With such a long (and continuous) string of tests, you get more relevant results. A general trend can be extracted from the whole test, and each server's results curve's slope is as useful as its variability to interpret the behavior of a program:
But running ApacheBench 1,000 times (or more) for each server, in a continuous way, and each time with different parameters, is a tedious task (best left to computers).
The ab.c program does just that: it lets you define the URLs to test, the range, and it collects the results in a CSV file suitable for charting with LibreOffice or gnuplot (apt-get install gnuplot).
ab.c lets you choose between ApacheBench, Weighttp or HTTPerf, but if you have read this page, you know which one to use. Here again, ab.c makes the choice yours, so you can make yourself an opinion on the matter.
Know what you test
Keep in mind that Web servers do NOT receive or send data. The OS kernel is doing it.
So, when you are serving a large file (a file that requires many TCP packets, each packet being 1,500 bytes in size) then you are testing the OS kernel rather than the Web server.
Benchmarks use a 100-byte file to let each server show how good it is at *parsing* client requests and *building* a reply (depending on the Web server the real payload is 3-8 times larger because on the top of the HTML file you have HTTP headers and TCP packet headers).

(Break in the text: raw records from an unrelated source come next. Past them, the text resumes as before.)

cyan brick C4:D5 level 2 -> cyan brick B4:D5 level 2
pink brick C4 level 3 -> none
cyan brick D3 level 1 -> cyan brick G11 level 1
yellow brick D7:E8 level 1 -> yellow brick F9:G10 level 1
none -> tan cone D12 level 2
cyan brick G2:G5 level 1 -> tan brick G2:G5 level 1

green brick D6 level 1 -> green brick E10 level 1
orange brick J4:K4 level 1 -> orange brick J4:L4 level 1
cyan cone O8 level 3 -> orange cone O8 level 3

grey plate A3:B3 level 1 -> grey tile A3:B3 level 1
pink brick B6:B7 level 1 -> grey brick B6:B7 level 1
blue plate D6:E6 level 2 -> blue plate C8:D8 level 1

For the same reason, HTTP Keep-Alives should be used to test Web servers: establishing new connections is very slow - and this is done by the OS kernel rather than by the Web server. When you create many new connections per second, you test the OS kernel, not the user-mode application.
Further, AJAX applications heavily rely on HTTP keep-alives, making them more than relevant on today's Web.

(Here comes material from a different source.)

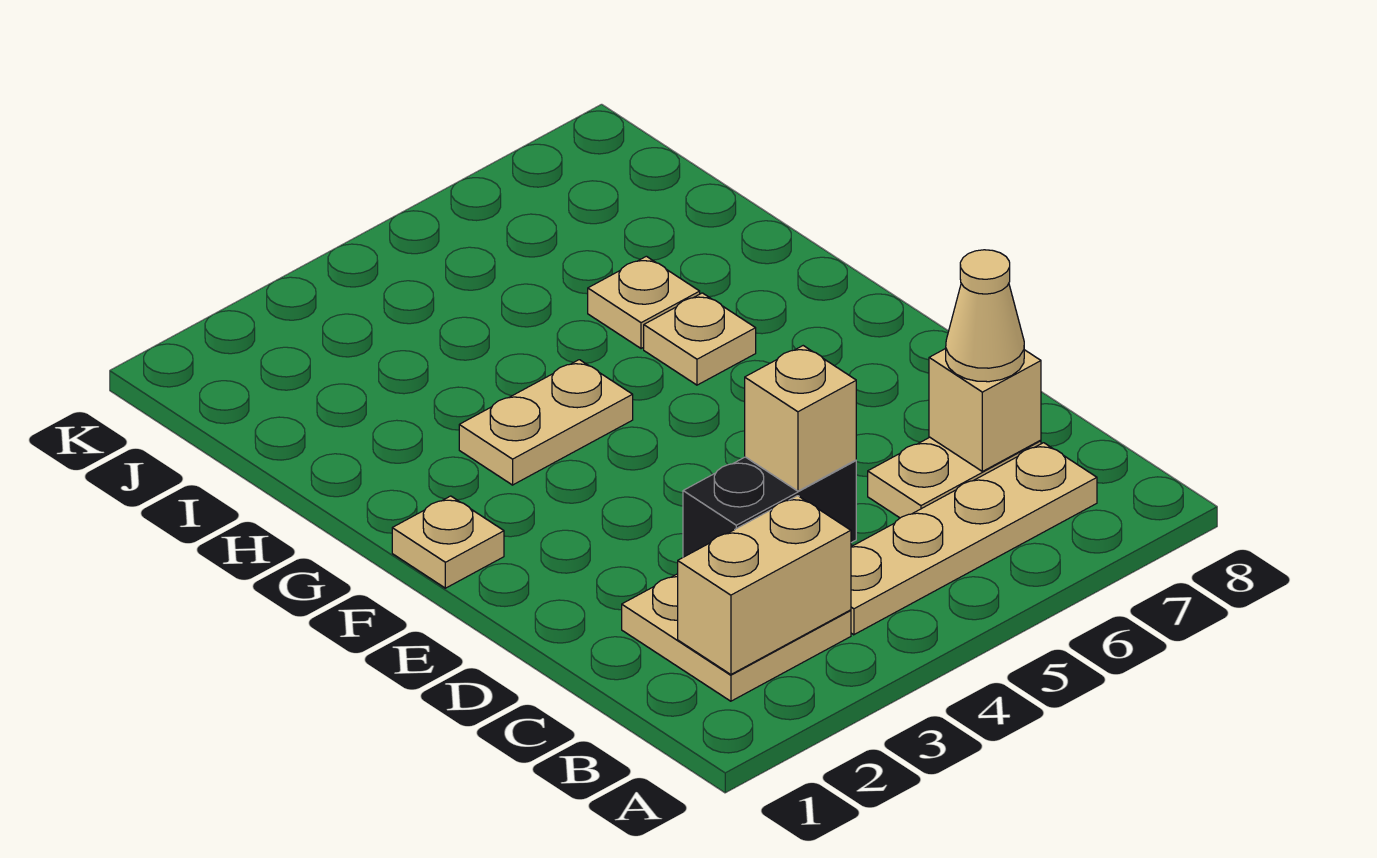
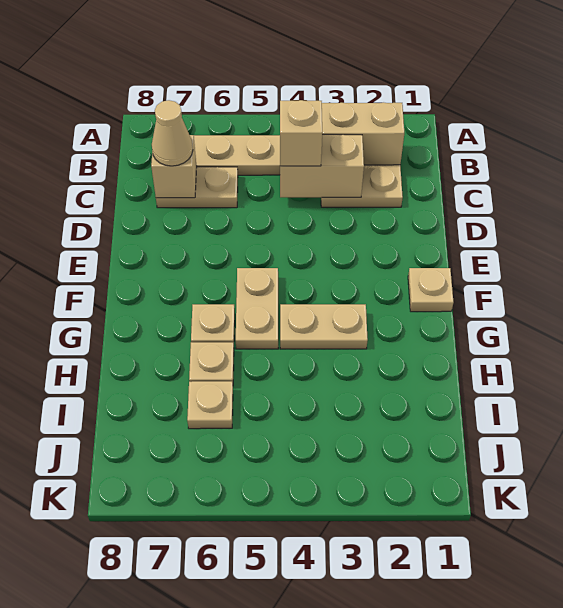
black brick C3:C4 level 2 -> tan brick C3:C4 level 2
none -> tan plate F5:G5 level 1
none -> tan plate I6 level 1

But even with a small 100-byte file and HTTP keep-Alives, most of the time is consumed by the CPU address bus saturation due to broadcast snoops. That, recognized Intel R&D, is the bottleneck.
Future multi-Core CPUs will only make things better for G-WAN and worse for all others.

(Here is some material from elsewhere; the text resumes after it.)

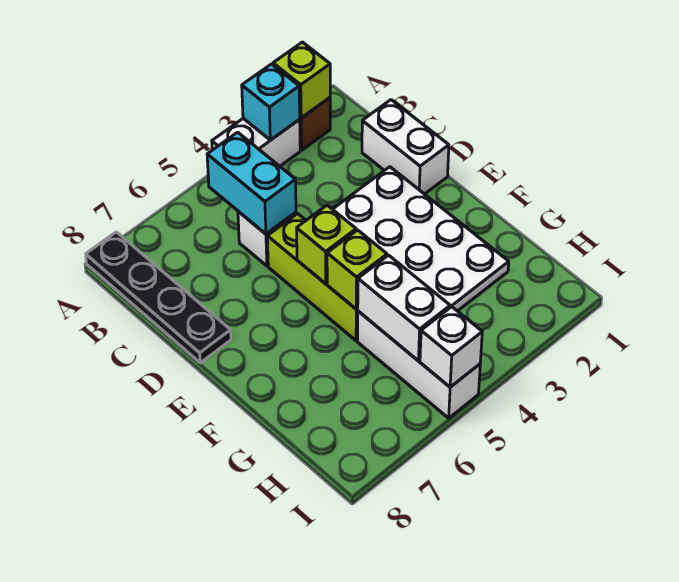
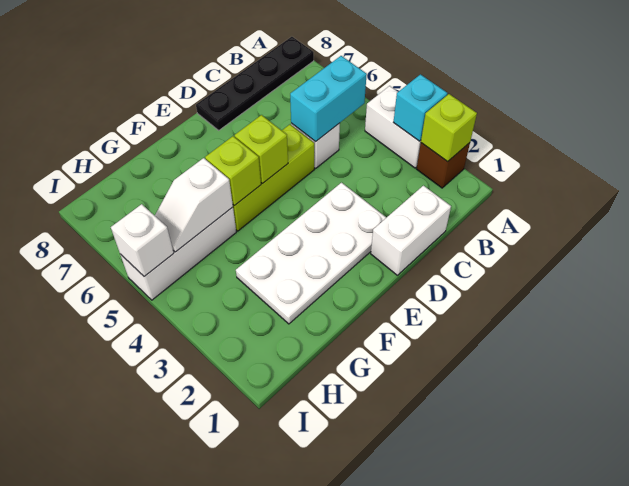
white brick G5:H5 level 2 -> white slope G5:H5 level 2 top G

Not all 3.0 Ghz CPUs are Equal
All our 6-Core tests are made with this MacPro CPU (identified as follows in the gwan.log file):
Intel(R) Xeon(R) CPU W3680 @ 3.33GHz (6 Cores/CPU, 2 threads/Core)
But (extensive) third-party CPU tests show that many same-frequency CPUs are not as fast (in year 2012, some same-frequency CPUs are 5 times slower and a few others are 1.5 times faster). You can identify your CPU here.
Moral of the story, a "3 GHz Xeon CPU" may give different results from another "3 GHz Xeon CPU", the exact reference is needed to better identify the test platform.
And the same kind of approximations (or ommissions) in the testbed environment (OS type and configuration, hardware, drivers, network devices) lead to similar inaccuracies, making it impossible to valid undocumented results.
Virtualization
Virtualization is another hardware abstraction layer on the top of the OS kernel (which, to avoid more bugs, additional critical security holes and further loss of performance, is the only abstraction layer that we should be running on any given machine).
And it is not only slower – it also has a completely different performance profile because everything is encapsulated with new code (for example, memory allocation is notoriously atrociously damaged by virtualization, even further than all other tasks).
So, instead of having the OS kernel as the bottleneck (like on a normal machine), then you have a (much) slower 'virtual machine' as the new bottleneck (see "Multi-Core scaling in a virtualized environment").
Unsurprisingly, if the speed is limited to 30km/h, then a car will not 'run faster' than a bicycle.
Beware what you are testing.
Conclusion
The fact that benchmarking tools do not tell you how to make successful tests should raise some questions. Like the fact that Web/Proxy server software publishers rarely make extensive comparative benchmarks.
Do your homework! At least now you know how to proceed.